Jenn, it is wonderful to have you here! My mom likes to remind me of you teach a man, you touch one person; if you teach a woman you touch a family. I know straight across the board that is not true, but I have seen so many part-member families where the mom os a member versus where it is the dad. I heard Dr. Laura say the other day the reason men serve in many church callings exclusively is because they need more refining in these matters. Spirituality comes more naturally for women. Again, not entirely true, but I think it is an accurate generalization, if there is such a thing. It reminds me of the lesson we had in Relief Society Sunday, "Come follow me as I follow Christ." Live your life the way you feel good about it, and you can't help but be an example for good to your family.

I have probably forgotten many other things I wanted to comment on, but oh well.

An exciting bit of news! Friday I got an email from a LLL Leader in Santa Rosa who will be moving here this week! We have been in such great need for more leaders, and this is an answer to prayer!
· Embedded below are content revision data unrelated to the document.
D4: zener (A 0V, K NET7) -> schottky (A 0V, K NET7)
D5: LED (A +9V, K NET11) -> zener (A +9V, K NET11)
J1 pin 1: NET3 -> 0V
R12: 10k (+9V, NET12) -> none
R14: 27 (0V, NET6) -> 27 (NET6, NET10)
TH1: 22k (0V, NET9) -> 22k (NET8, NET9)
I cannot wait to meet her!

Alissa, I am wondering, though, how you integrate a new leader, do you have any experience with this? You can pm me or email me if you want. I know it should not be a big deal, but I am worrying about it
.
 
#150 ·
Hey,thanks for your concern.The appt went well,good heartbeat of ONE baby.Measuring 29 weeks at 27 though.....I'll take that as a pat on the back for eating exeptionally well the first 5 months.(I tend to slack on weekends now,and pay for it...)Anyway,I am feeling much more at peace about thew whole thing now,even though I asked Shaun for a blessing 3 times and still haven't got one...(he says he needs oil).
So thankyou
 
#151 ·
I don't want to minimize anything, but many moms do feel strange about successive babies, especially when things have gone very well with the first one or two. It seems like tempting fate to have more, kwim? But I actually read somewhere each time a woman has another child and things are, more or less "normal" her chances of continuing that way are increased, not decreased. Strange huh? Nevertheless, I hope the blessing brings you the comfort and peace you are longing for.